I answered before I could stop myself. “Because you matter. Because the past six weeks have made it pretty clear that we’re all heading somewhere together, even if we’ve been too scared toadmit it. And because I can’t watch you put yourself in danger trying to prove you don’t need anyone.”

“We’ll take care of you,” Beau added quietly. “After. When this is over. You coordinate from somewhere safe, we’ll be your hands in the field. Whatever you need, we’ll make it happen.”

Dane was the last to speak, his voice carrying absolute certainty. “You’re not facing this alone. We’re pack, even if we haven’t said it out loud yet. And pack protects each other.”

Sable stared at him. “We’re not pack. We barely know each other.”

“We know enough.” He pulled out his phone. “I have a place. Secure safe house on the mountain. Designed for exactly this kind of scenario.

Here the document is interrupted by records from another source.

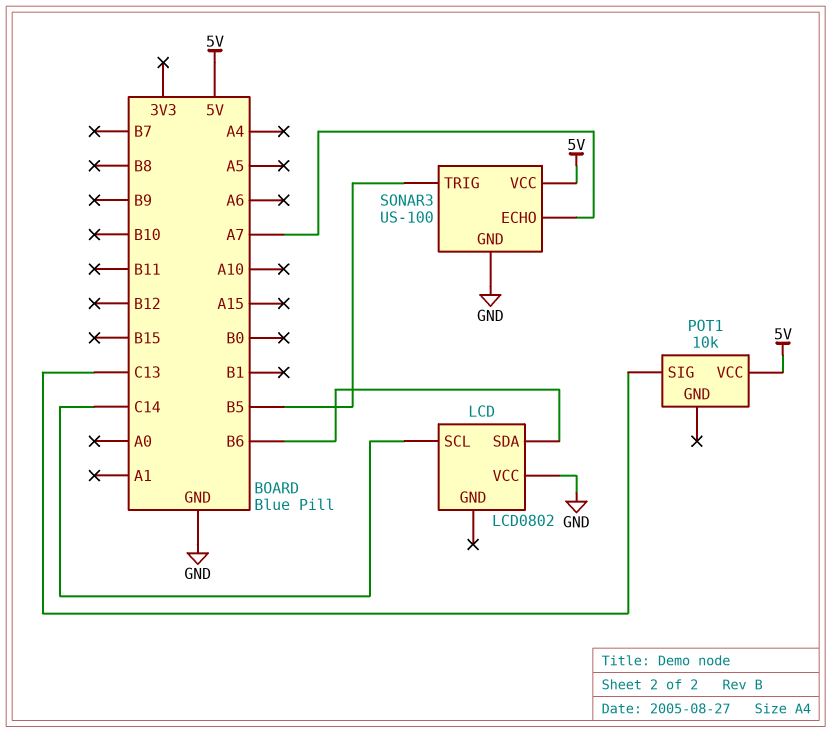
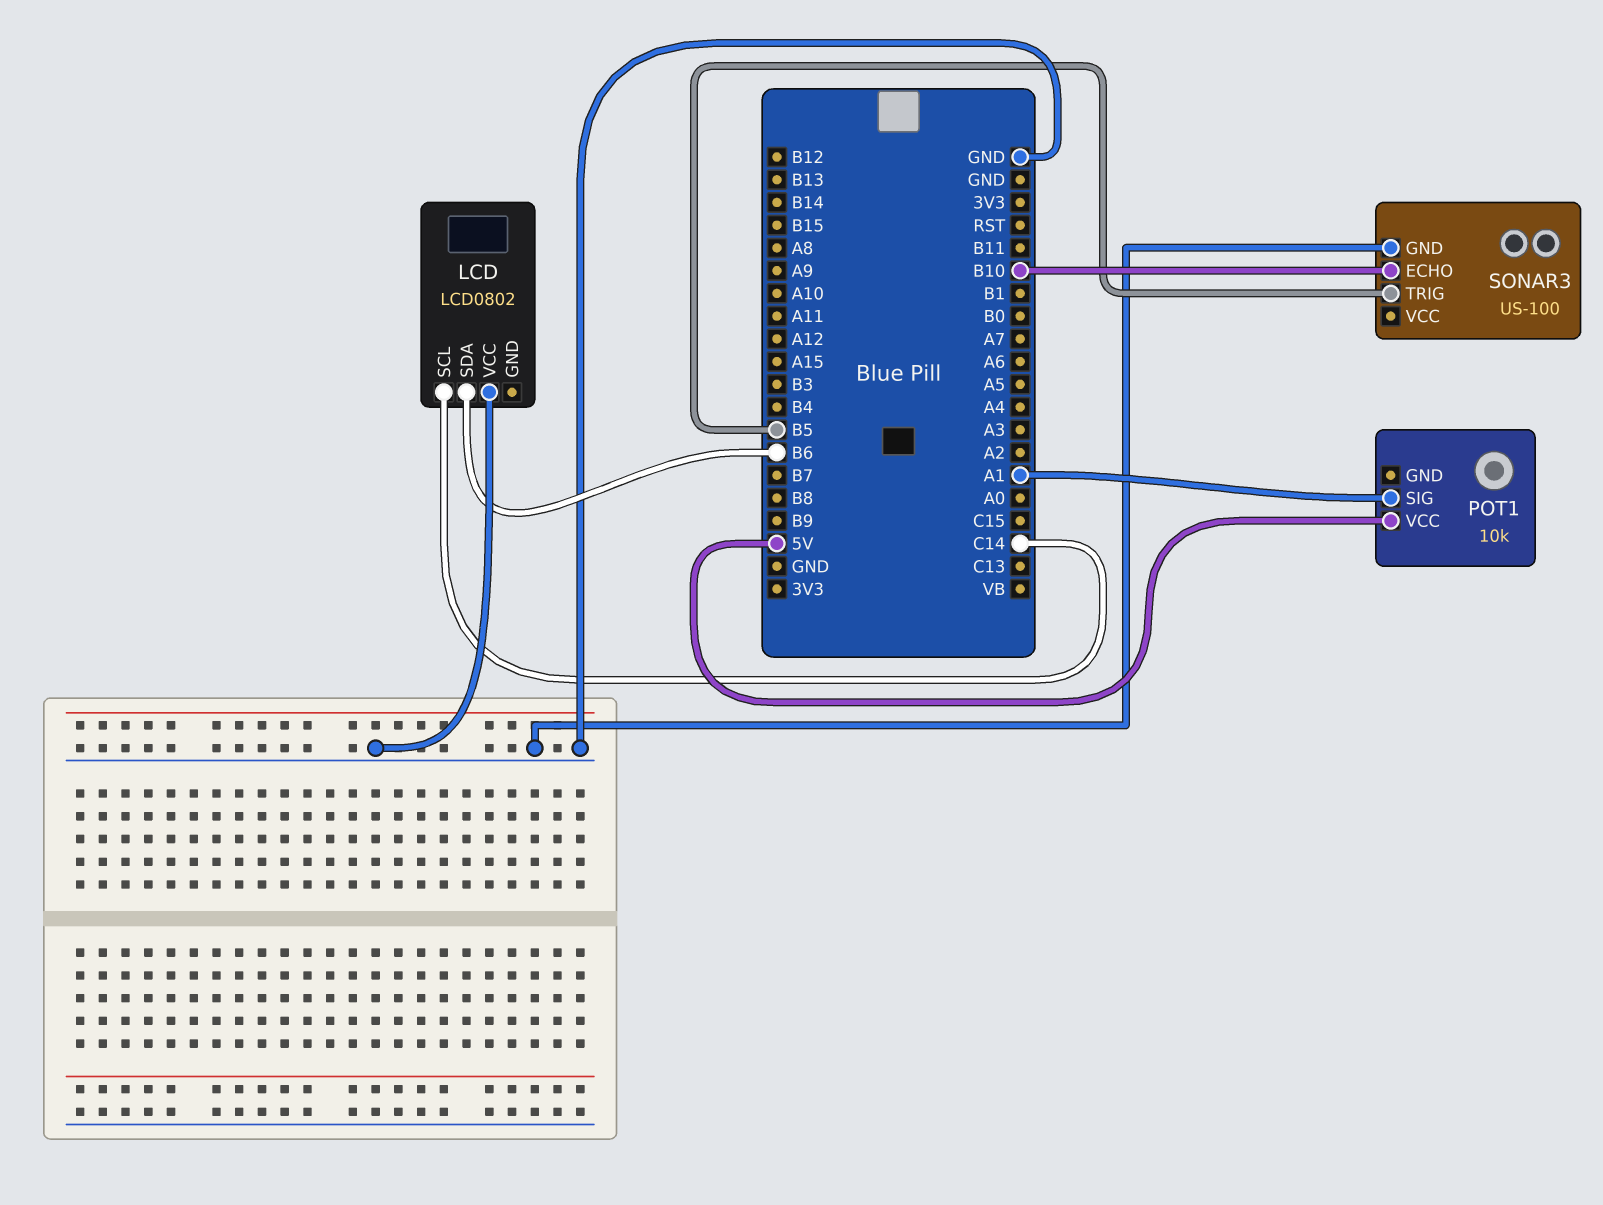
POT1 pin SIG: C13 -> A1
SONAR3 pin ECHO: A7 -> B10
SONAR3 pin VCC: 5V -> none

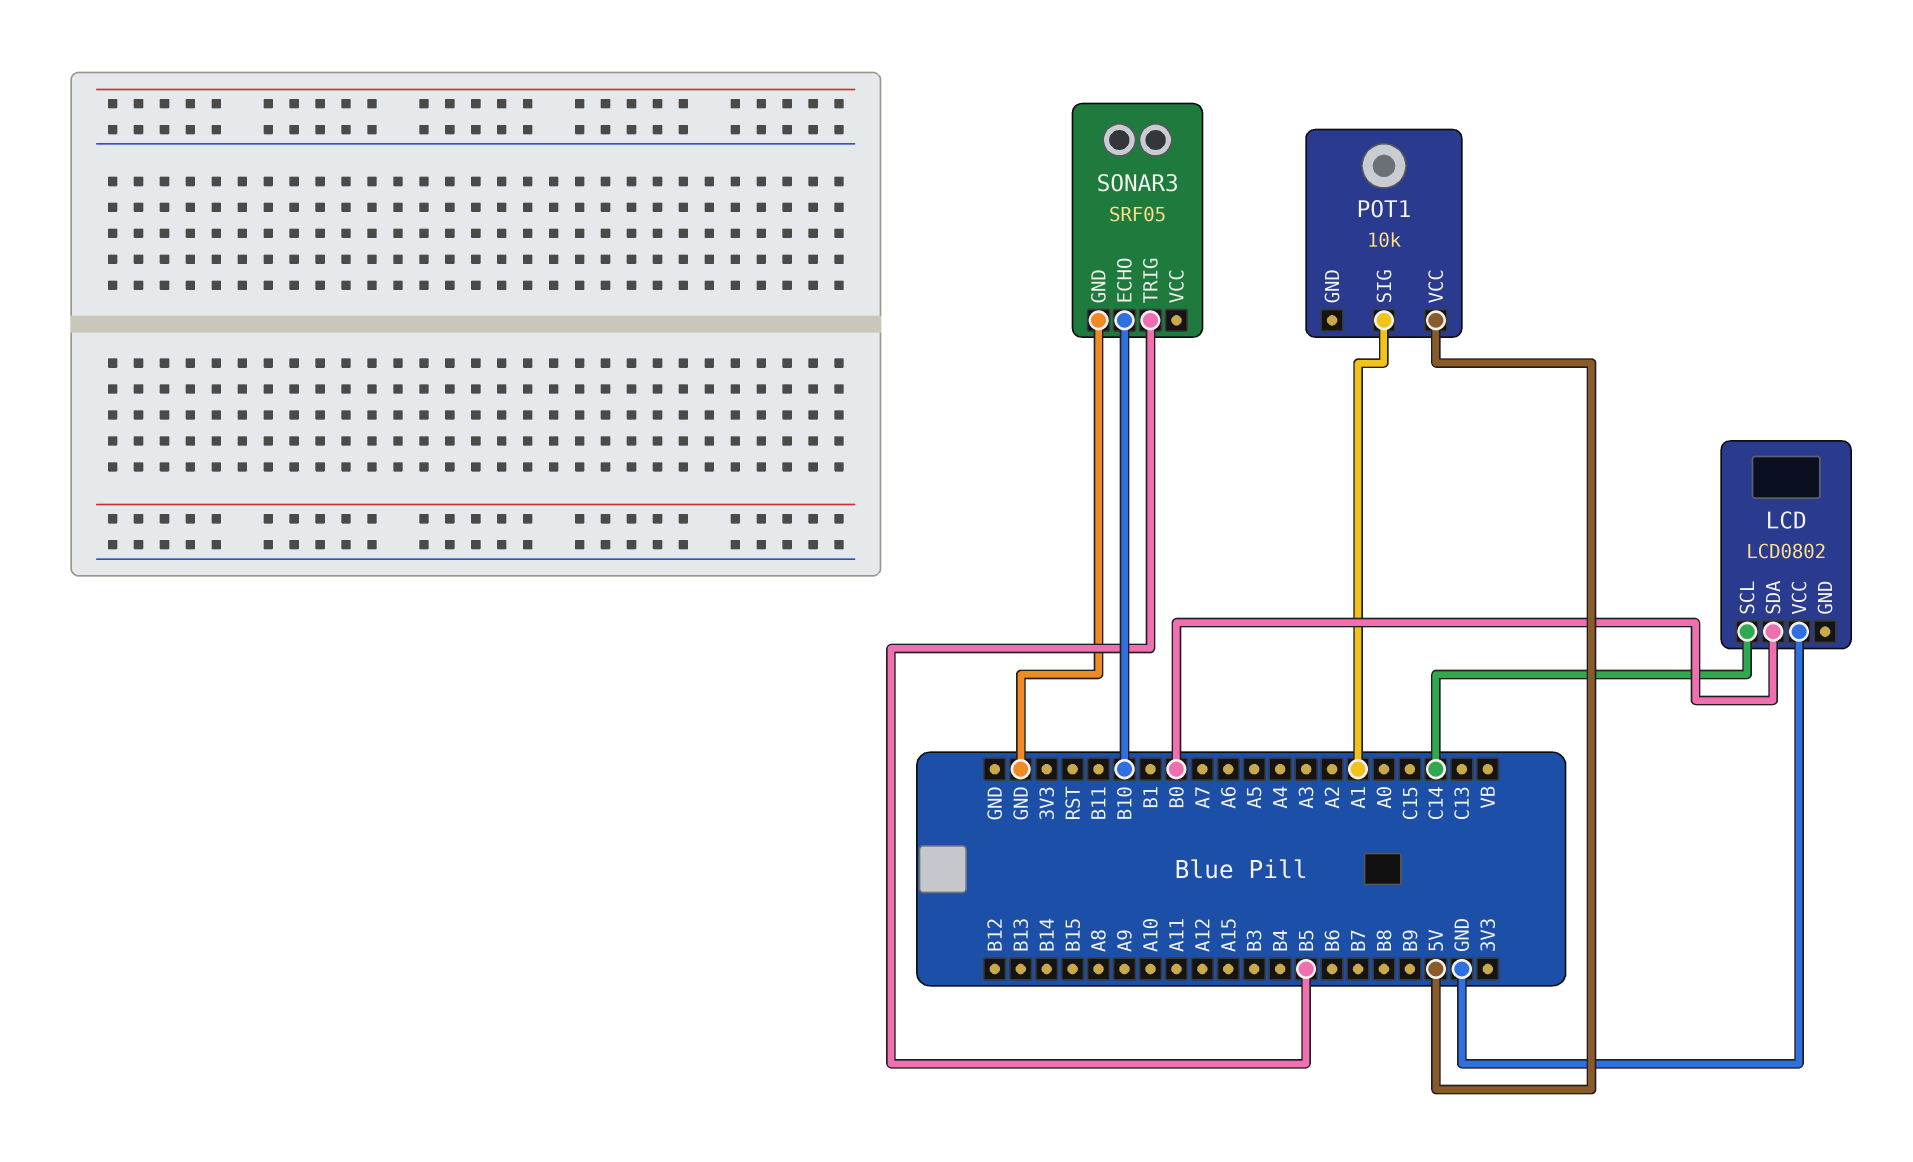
LCD pin SDA: B6 -> B0
SONAR3: US-100 -> SRF05

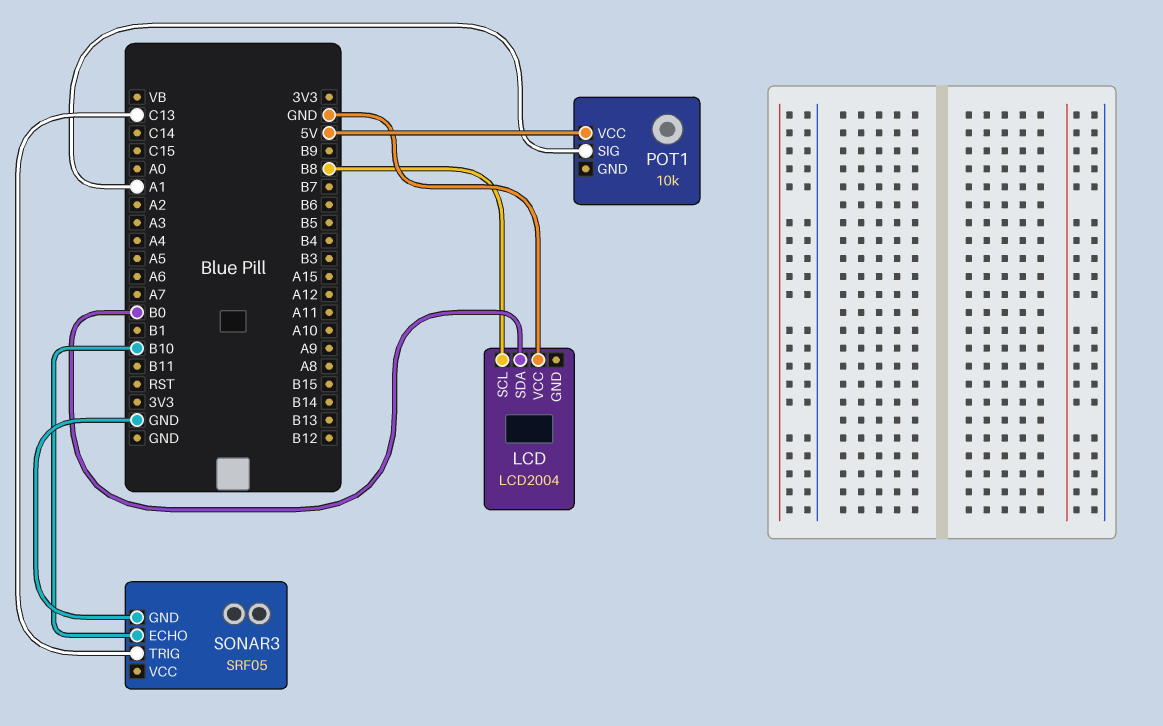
LCD: LCD0802 -> LCD2004
LCD pin SCL: C14 -> B8
SONAR3 pin TRIG: B5 -> C13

Fully stocked, generator backup, communication equipment. You can coordinate from there, and you’ll be safe.”

“With all three of you,” she said slowly.

“If you’ll have us.” His eyes met hers. “We’re not asking for anything you’re not ready to give. But we’re not leaving you alone during your heat, either. Not when we can help.”

The silence stretched. I could feel her processing, weighing options, trying to maintain the control that defined her.

Finally, she nodded. “Four hours to set up remote coordination. Then we go.”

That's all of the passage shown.